LINUX SDK

LINUX SDK

ADU Command Line Utility

The adu command line utility allows an ADU device to be
controlled from a console or from a script.

The adu source code is liberally licenced so you
may copy it to develop your own programs.
(Easy-Use Home)

adu Command Line Utility Documentation

Input commands can be placed on the command line,
typed in from a console, piped in from another program
or delivered through a file.

Results are written to stdout so they can be piped to
other programs.

Usage

    adu -f filename -i id -r -v command

Options

        -f filename  the name of a file containg commands to
                     be written to the ADU device
        -i id        the id of the ADU device, This is used to
                     form the path used to access the ADU.
                     (ie -i 0 means /dev/adutux0)
        -r           Causes adu to read the response from the 
                     ADU device. If a command is present on the
                     command line then it is written to the ADU
                     device before the read is attempted. If no
                     command is present on the command line then
                     you must request a response from the ADU
                     with a prior operation first.
        -v           Causes adu to print its version number.
        command      Command that is sent to the ADU device.

Modes

adu can be used in 5 ways
 (1) specify a command on the command line
     eg adu mk3
 (2) place commands in a file identified by the -f option
     eg adu -f command.file
 (3) enter commands through the console interactively
     eg adu
     
 (4) pipe commands in from another program
     eg cat command.file | adu
 (5) redirect input from a file
     eg adu < command.file

Command Formats

Lines entered from the console, a file or a pipe consist
of an action followed by an optional command.
The action w (for write) causes the command to be written
to the ADU device.
The action r (for read) causes the response from the ADU
device to be read.

NOTE: In console or file mode the action MUST be the first
byte of the input line, optionally followed by a space and
a command. (ie first character must be w or r or s.)

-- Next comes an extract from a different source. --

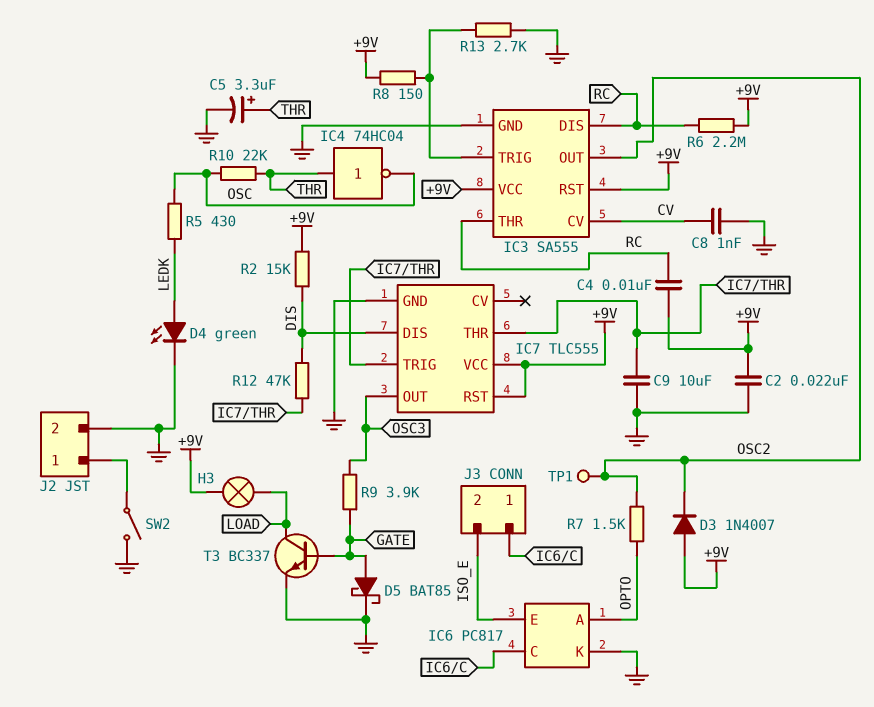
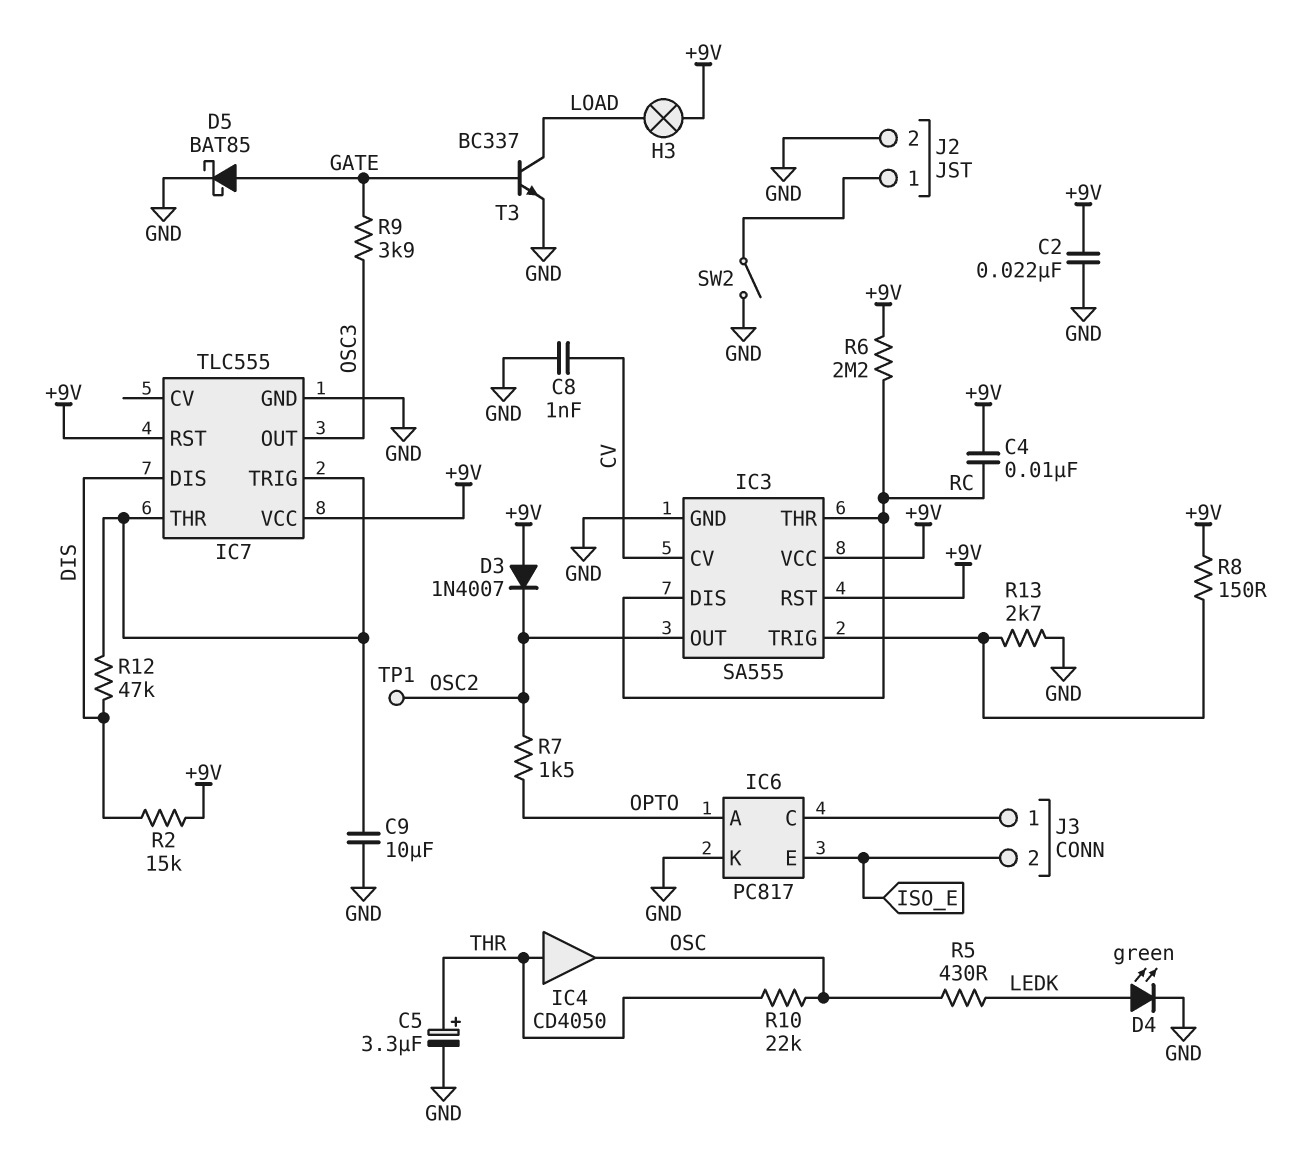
IC4: NOT 74HC04 (in THR, out OSC) -> buffer CD4050 (in THR, out OSC)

Example (using ADU208, other models may use different commands)

    w mk3
    w pk
    r
    r pk

The above lines cause the mk3 command to be written to the
ADU device. This is followed by the pk command that asks
the ADU device to return the relay settings. The r action
causes the response to be read. If the r action is accompanied
by a command on the same line then the command is written
before the response is read from the ADU device.

Buffering

The adutux driver contains buffers for I/O. The buffers
are cycled for each block of data processed. Once the buffers
are full then the ADU device will appear unresponsive.
This means that each responsive command must be followed by
a read operation to release the buffer.

If you write a responsive commands without an accompanying
read operation then the response is left in the buffer.
Then if you write a second responsive command and do a
read you will get the response to the first command. The
response to the second command will be sitting in the buffer
waiting for your next read operation.

Example:
Consider a command file containing

    w db1
    w db
    w mk3
    w pk
    r
    r

The "w db1" instructs the ADU to set the debounce
value to 1.
The "w db" line instructs the ADU to return the
debounce setting BUT does not read the response
(note the action is w). The response is left
sitting in a buffer.
The "w mk3" command sets the relays to 003.
The "w pk" command instructs the ADU to return
the value of the relays but does not read the response.
The first "r" action does a read and gets a 1, the debounce
setting from the first responsive command.
The second "r" action does a read and gets 003, the relay
value.
Taken in isolation the "w pk" followed by a response
of 1 appears incorrect. However in context with the
preceding unread "w db" response the results are
predictable.

It does not hurt to do extra reads to insure that the buffers
are clear. (ie repeatedly read until a timeout occurs).

Scripting Example

(Gasp.... an example ..... Richard Stallman will NOT be pleased.)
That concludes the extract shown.